En cuanto a las losas, cuando se desmontan se les enumera para poder colocarlas en el mismo sitio después de la revisión. “Es un trabajo casi artesanal. Se observan de forma meticulosa en busca de fisuraciones”, señala. Paula Noya explica que de momento no es posible hacer una estimación del coste que va a tener esta intervención, ya que dependerá del número de losas y anclajes que tengan que ser sustituidos. El Baluarte tiene en total 10.000 metros de fachada.
La responsable del Baluarte aclara que no ha habido ningún situación de riesgo que haya motivado esta intervención. En 2004 sí que se desprendió una losa situada en el límite superior por un fallo en las resinas del sistema de tornillería. Entonces, Mangado ordenó revisar todo el perímetro superior. No ha habido desde entonces incidentes reseñables.
“Por la singularidad del edificio, existen unos trabajos de mantenimiento periódicos que permiten conocer el estado del edificio”, comenta Noya. En este sentido, estos trabajos en la fachada sur permitirán conocer si a medio o largo plazo será necesario intervenir en las demás fachadas del palacio de congresos.
Desde Baluarte explican que estos trabajos no van a afectar ni al programa de eventos del interior ni al tráfico peatonal de la acera. El acceso al párking subterráneo tampoco va a sufrir ningún cambio.

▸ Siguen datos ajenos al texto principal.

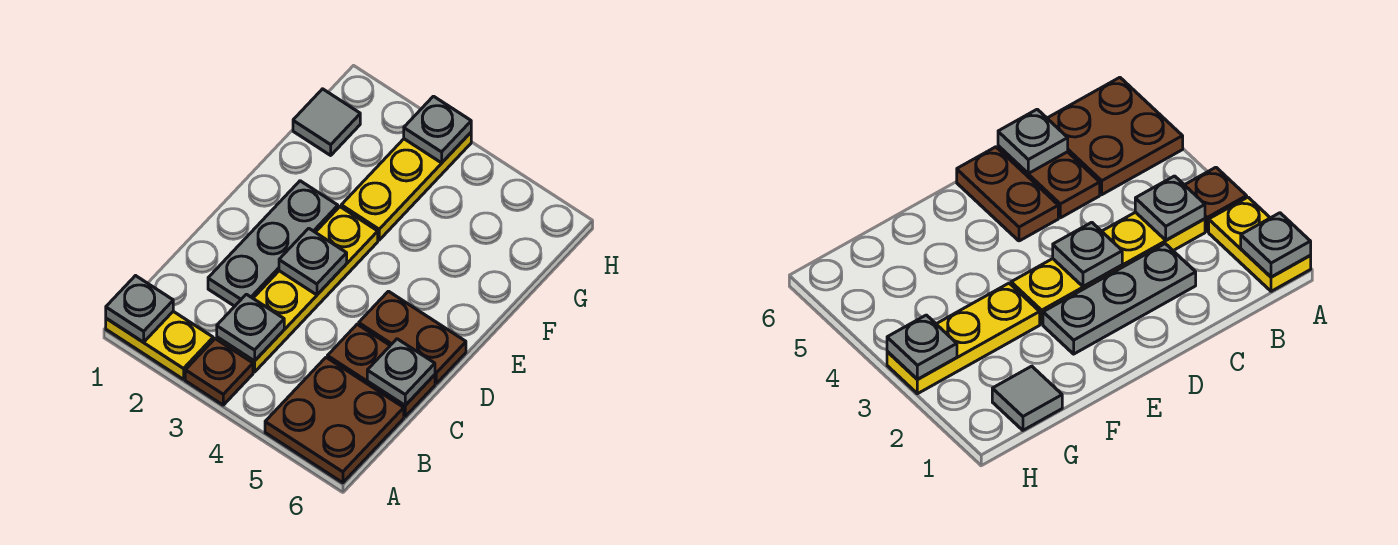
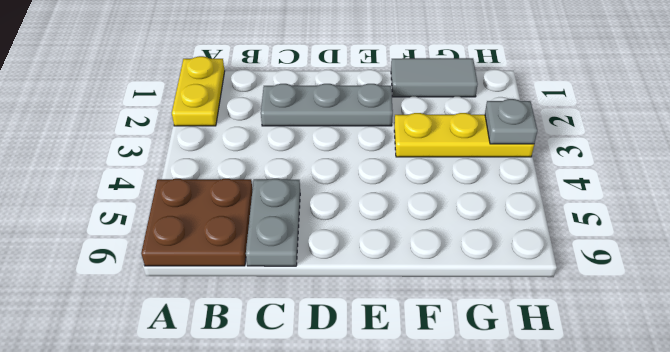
grey plate C5:C6 level 1 -> brown plate C5:C6 level 1
grey tile F1:G1 level 1 -> grey tile G1 level 1
none -> brown plate A3 level 1
none -> yellow plate B3:E3 level 1
none -> brown plate D5:D6 level 1

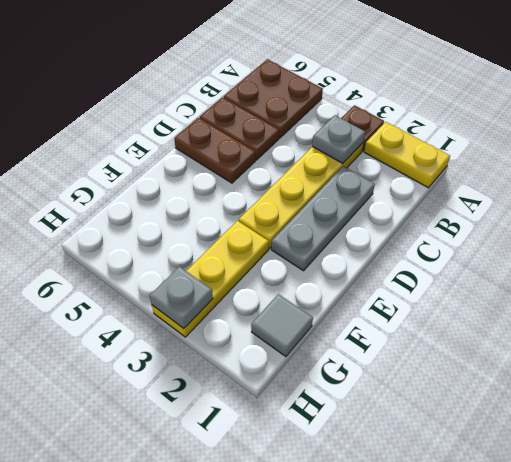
none -> grey plate A1 level 2
none -> grey plate C6 level 2
none -> grey plate D3 level 2

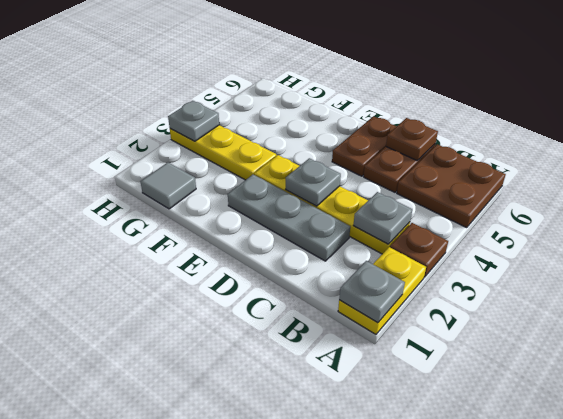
brown plate C6 level 2 -> grey plate C6 level 2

De la cuarcita india al granito de Zimbabue
Granito gris oscuro traído de Zimbabue. Este el material que finalmente se utilizó para el recubrimiento del Baluarte. Sin embargo, el granito no era la primera elección del arquitecto Patxi Mangado. Su intención era colocar cuarcita de la India, también de color grisáceo oscuro. Mangado y el entonces gerente de la infraestructura, Carlos Luri, viajaron al sureste de la India para conocer las canteras y encargaron un lote de 150 m2. Sin embargo, la piedra llegó quebrada e inservible. Los responsables dieron marcha atrás y optaron por el granito, un material que ya figuraba en el proyecto como opción. La directora de infraestructuras del NICDO, Paula Noya, explica que para las obras en curso no es necesario traer las losas desde Zimbabue. “Es un material que se puede obtener de lugares más cercanos. Hay proveedores locales que lo ofrecen”, señala. Según la necesidad de material, se solicitarán presupuestos a distintos proveedores, señala.